Общественность откровенно старались не допускать к участию в торжествах. Более того, главной темой юбилейных мероприятий было прославление не государства, а великих государей из рода Романовых. В то же время главным средством для того, чтобы добавить династии лоска, стали громадные размеры России. В Казанском соборе — украшенном сотней с лишним символов наполеоновского государства, захваченных русскими войсками, — православные богослужения сопровождались оглашением императорского манифеста, зачитанного во всех церквях империи. «Тесные пределы Московской Руси раздвинулись, и империя Российская стала ныне в ряду первых держав мира», — провозгласил Николай II, восемнадцатый из Романовых[576]. На скорлупе юбилейного пасхального яйца, сделанного по специальному заказу в мастерских Петера Карла Фаберже, красовались двуглавые орлы и миниатюрные портреты всех восемнадцати Романовых, правивших страной, в обрамлении бриллиантов. Традиционным «сюрпризом», скрывавшимся в миниатюрном яйце, оказался вращающийся глобус, на котором границы России в 1613 году были противопоставлены границам империи, намного выросшей к 1913 году[577]. Тем не менее многие сомневались в способности дома Романовых защитить свое достояние.
После Пасхи 1913 года императорская семья посвятила две недели торжеств повторению (в обратном порядке) маршрута первого из Романовых, Михаила Федоровича, проделав путь из Москвы через российскую провинцию в Кострому, старинную вотчину Романовых, и обратно в Москву, возвращение в которую было обставлено как триумфальный въезд. Костромская икона Федоровской Богоматери, как считалось, покровительствовавшая династии Романовых, так сильно почернела, что изображение на ней было едва различимо — это было ужасным знамением[578]. Однако Николай II, которому придало храбрости это обращение к истокам трехсотлетней давности, вновь строил планы по ликвидации конституционного самодержавия путем лишения Думы законодательных прав и превращения ее в чисто совещательный орган «в соответствии с русской традицией». Впрочем, он воздерживался от этого шага, которого отчаянно желали и он сам, и многие консерваторы[579]. Более того, в обстановке культа самодержавия даже самых убежденных защитников монархии охватывало недовольство.
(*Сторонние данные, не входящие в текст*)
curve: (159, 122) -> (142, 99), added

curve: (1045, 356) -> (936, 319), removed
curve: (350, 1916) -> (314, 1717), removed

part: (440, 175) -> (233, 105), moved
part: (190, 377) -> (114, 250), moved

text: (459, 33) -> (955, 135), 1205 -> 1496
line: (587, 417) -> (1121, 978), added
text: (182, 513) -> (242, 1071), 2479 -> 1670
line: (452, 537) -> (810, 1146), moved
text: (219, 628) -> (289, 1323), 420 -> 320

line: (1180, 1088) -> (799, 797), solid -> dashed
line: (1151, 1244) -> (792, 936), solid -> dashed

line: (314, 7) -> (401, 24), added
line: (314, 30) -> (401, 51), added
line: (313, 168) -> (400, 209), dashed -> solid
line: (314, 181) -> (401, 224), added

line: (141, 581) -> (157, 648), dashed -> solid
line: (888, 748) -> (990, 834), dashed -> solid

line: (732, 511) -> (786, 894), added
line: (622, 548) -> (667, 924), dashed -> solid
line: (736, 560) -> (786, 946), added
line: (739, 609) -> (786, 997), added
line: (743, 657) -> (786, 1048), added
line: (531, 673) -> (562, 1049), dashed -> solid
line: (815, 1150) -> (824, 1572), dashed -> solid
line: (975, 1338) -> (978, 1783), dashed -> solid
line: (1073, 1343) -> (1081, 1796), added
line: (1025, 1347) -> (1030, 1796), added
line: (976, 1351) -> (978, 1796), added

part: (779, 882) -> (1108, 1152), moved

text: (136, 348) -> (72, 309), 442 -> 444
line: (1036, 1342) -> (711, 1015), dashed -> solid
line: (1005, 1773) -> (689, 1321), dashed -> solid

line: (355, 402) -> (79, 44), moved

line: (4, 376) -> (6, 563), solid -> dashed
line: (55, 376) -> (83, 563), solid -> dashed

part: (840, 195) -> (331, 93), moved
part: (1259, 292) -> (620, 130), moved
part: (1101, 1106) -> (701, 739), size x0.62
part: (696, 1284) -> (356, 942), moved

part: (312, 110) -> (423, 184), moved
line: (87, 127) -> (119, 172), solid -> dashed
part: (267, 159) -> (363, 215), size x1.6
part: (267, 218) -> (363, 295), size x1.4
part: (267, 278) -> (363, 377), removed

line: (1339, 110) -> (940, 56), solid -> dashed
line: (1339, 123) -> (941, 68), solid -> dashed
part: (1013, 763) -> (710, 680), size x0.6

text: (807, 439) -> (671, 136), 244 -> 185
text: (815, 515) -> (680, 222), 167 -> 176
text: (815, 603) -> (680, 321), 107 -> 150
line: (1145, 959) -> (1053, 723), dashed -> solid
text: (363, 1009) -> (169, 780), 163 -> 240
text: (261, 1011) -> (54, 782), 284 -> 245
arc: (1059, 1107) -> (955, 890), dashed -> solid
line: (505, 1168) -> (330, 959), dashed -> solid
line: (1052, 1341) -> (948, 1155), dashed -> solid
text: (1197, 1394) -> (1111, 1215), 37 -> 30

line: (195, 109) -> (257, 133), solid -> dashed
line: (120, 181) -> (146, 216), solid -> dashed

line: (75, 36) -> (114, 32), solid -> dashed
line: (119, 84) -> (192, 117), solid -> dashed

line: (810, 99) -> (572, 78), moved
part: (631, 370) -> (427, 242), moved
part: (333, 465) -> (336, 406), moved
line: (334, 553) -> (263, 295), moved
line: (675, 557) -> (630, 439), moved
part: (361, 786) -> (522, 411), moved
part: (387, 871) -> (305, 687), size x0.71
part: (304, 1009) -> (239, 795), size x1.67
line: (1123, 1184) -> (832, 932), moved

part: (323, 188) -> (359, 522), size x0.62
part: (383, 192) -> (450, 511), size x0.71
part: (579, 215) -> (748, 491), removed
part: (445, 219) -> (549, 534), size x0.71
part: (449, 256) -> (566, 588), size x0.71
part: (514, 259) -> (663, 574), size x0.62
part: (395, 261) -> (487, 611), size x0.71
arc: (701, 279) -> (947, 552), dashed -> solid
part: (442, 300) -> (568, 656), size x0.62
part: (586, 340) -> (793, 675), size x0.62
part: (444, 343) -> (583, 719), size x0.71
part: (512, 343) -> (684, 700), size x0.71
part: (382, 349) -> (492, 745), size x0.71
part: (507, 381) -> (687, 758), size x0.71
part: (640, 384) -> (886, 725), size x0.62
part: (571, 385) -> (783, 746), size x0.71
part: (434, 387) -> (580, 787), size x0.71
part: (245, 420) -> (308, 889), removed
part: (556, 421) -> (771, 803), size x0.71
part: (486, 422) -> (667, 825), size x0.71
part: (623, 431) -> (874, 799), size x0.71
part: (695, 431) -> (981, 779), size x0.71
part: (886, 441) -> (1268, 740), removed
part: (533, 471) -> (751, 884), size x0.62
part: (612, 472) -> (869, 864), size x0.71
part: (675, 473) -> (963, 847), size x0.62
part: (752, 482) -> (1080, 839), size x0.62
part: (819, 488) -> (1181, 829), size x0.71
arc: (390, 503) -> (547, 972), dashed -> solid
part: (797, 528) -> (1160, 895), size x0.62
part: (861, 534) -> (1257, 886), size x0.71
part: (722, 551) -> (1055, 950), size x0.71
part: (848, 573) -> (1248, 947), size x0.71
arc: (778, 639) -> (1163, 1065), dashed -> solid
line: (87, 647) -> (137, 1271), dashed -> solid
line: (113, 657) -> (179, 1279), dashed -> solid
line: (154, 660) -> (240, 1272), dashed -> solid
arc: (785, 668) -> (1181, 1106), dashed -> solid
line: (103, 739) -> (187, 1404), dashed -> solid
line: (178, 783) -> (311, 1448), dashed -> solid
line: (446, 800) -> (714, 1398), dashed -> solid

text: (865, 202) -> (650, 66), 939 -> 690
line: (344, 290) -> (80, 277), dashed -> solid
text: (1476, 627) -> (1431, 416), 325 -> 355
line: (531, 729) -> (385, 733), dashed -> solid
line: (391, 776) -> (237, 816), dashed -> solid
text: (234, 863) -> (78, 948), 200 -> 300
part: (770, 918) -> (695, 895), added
Невзирая на пышные торжества, многие люди как из высших, так и из низших российских сословий начали сомневаться в пригодности Николая II к управлению страной. «Самодержавие есть, но нет самодержца», — еще в 1902 году сетовал в своем дневнике генерал Александр Киреев, российский придворный и мыслитель, и эти настроения на протяжении лет только ширились, расходясь по всему пруду империи подобно кругам от брошенного в воду камня[580]. Императорский гофмейстер, присутствовавший при шествии Романовых в Казанский собор, отмечал: «вид у группы был самый трагический»[581]. Необъятная Российская империя в конечном счете была семейным предприятием, а семья казалась обреченной. Дело не только в том, что Николай II, человек традиционный и консервативный, верный своему долгу, семье и религии, был свято предан «самодержавной идее», но не имел личных способностей для того, чтобы реализовать ее на практике. Даже если бы наследственный царь был способным правителем, будущее российской династии все равно находилось под угрозой[582].
575
Mintslov,
577
Суворов.
578
Сырцов.
580
Российская государственная библиотека, отдел рукописей (РГБ ОР). Ф. 126 (Киреевых-Новиковых).К. 13 (Дневник А. А. Киреева, 1900–1914). Л. 131. Через несколько лет Киреев продолжит эту тему: «Государь <…> непостоянен в такой степени, что полагаться на него невозможно». РГБ ОР. Ф. 126.К. 14. Л. 343 об. (22.12.1908) [обе цитаты приводятся в обратном переводе с англ.]. См. также: Елпатьевский.
582
Ананьич, Ганелин.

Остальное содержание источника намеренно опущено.